Is mixed action spaces supported?

How severe does this issue affect your experience of using Ray?

  • High: It blocks me to complete my task.

In the MLagent Dodgeball game, there are both discrete and continuous action branches. I read that RLlib does not support mixed action spaces. Can I confirm that try to define action space like below will be impossible? Thanks!

image

Hi @Jay,

It will depend on the algorithm you want to use. Mainly if that algorithm can support continuous action spaces. If it can the yes they should be supported. Here is an example from the repository:

1 Like

Thanks for the reply!

Is it possible for you to explain the code to me?

env_config={
                "space": Dict(
                    {
                        "a": Tuple(
                            [Dict({"d": Box(-10.0, 10.0, ()), "e": Discrete(2)})]
                        ),
                        "b": Box(-10.0, 10.0, (2,)),
                        "c": Discrete(4),
                    }
                ),
            }

In this code, this is how the space is defined. Is this referring to the action space or the observation space? Is there a meaning to “a”, “b” or “c”?

Thank you for your time!

Hi @Jay,

In this particular environment the observation and action spaces are identical. That does not need to be the case it just happens to be for this example.

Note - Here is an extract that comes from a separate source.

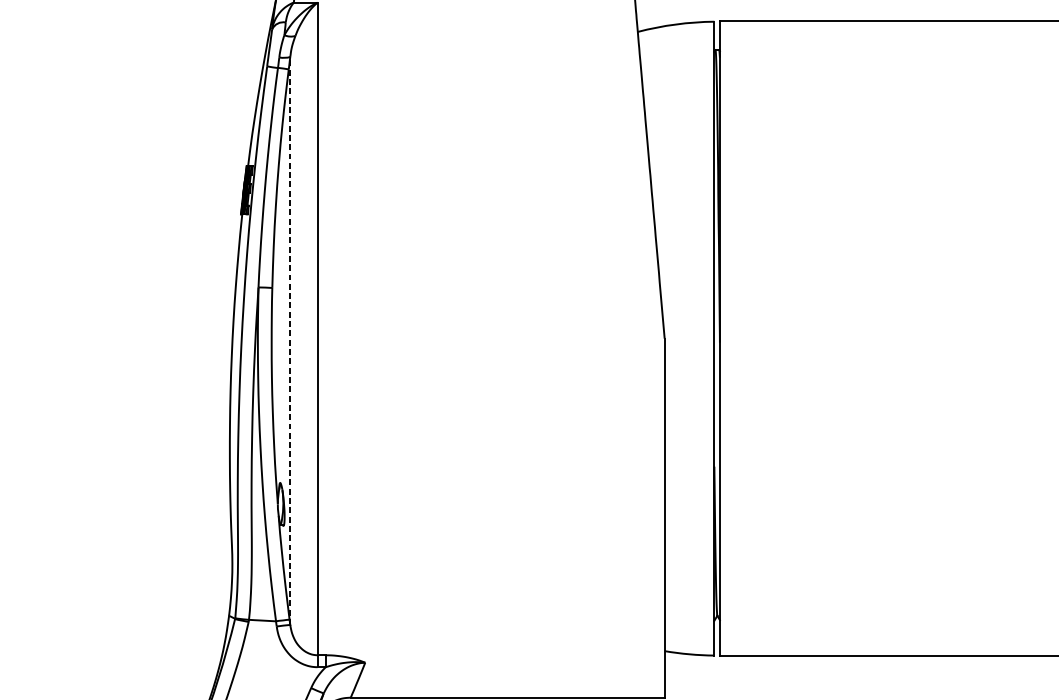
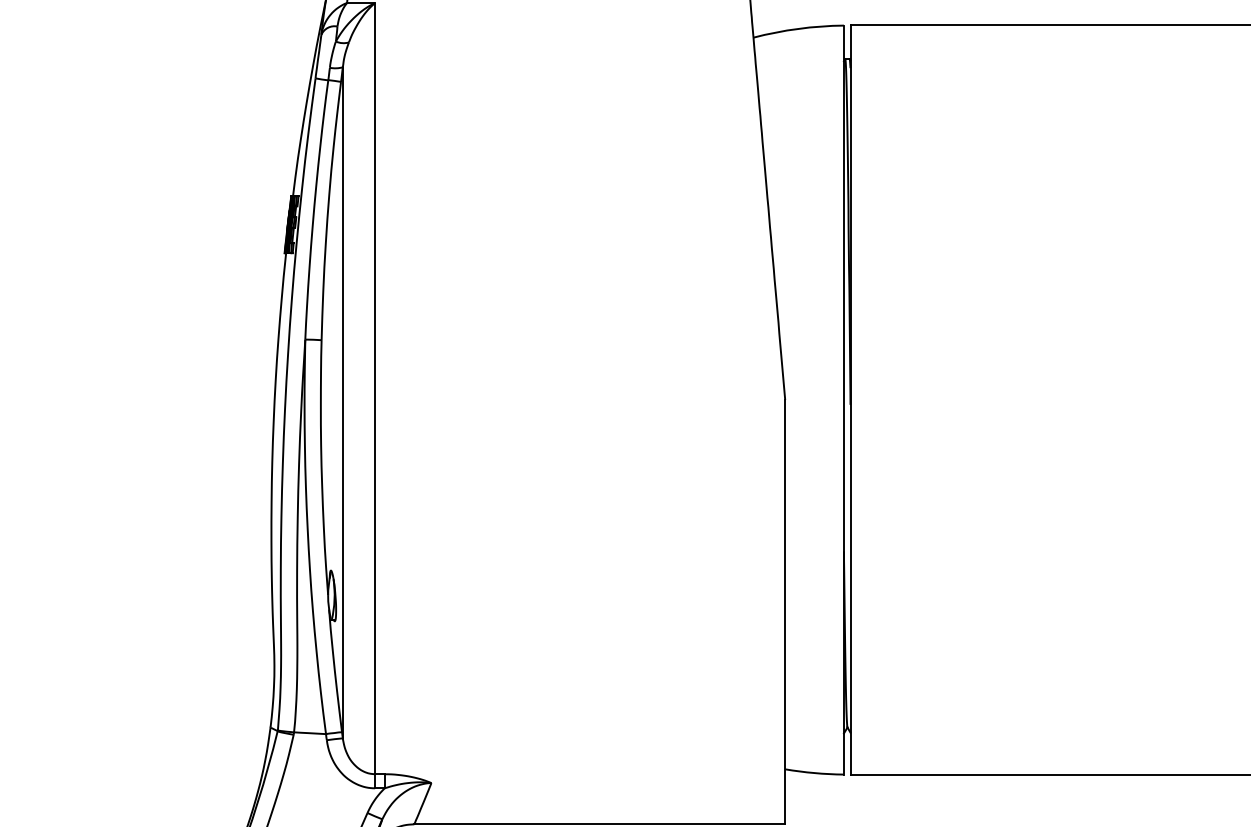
line: (289, 340) -> (342, 402), dashed -> solid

There is nothing special about the key names, they can be whatever the environment chooses.

Hi @mannyv

Can I trouble you to look at my implementation?

I am having issues and have this error when running the unity 3d sim (Error: ‘tuple’ object has no attribute 'dtype’).

Thank you.

I am not really set up to run this. Can you share the full error output you get? Which version of ray are you running?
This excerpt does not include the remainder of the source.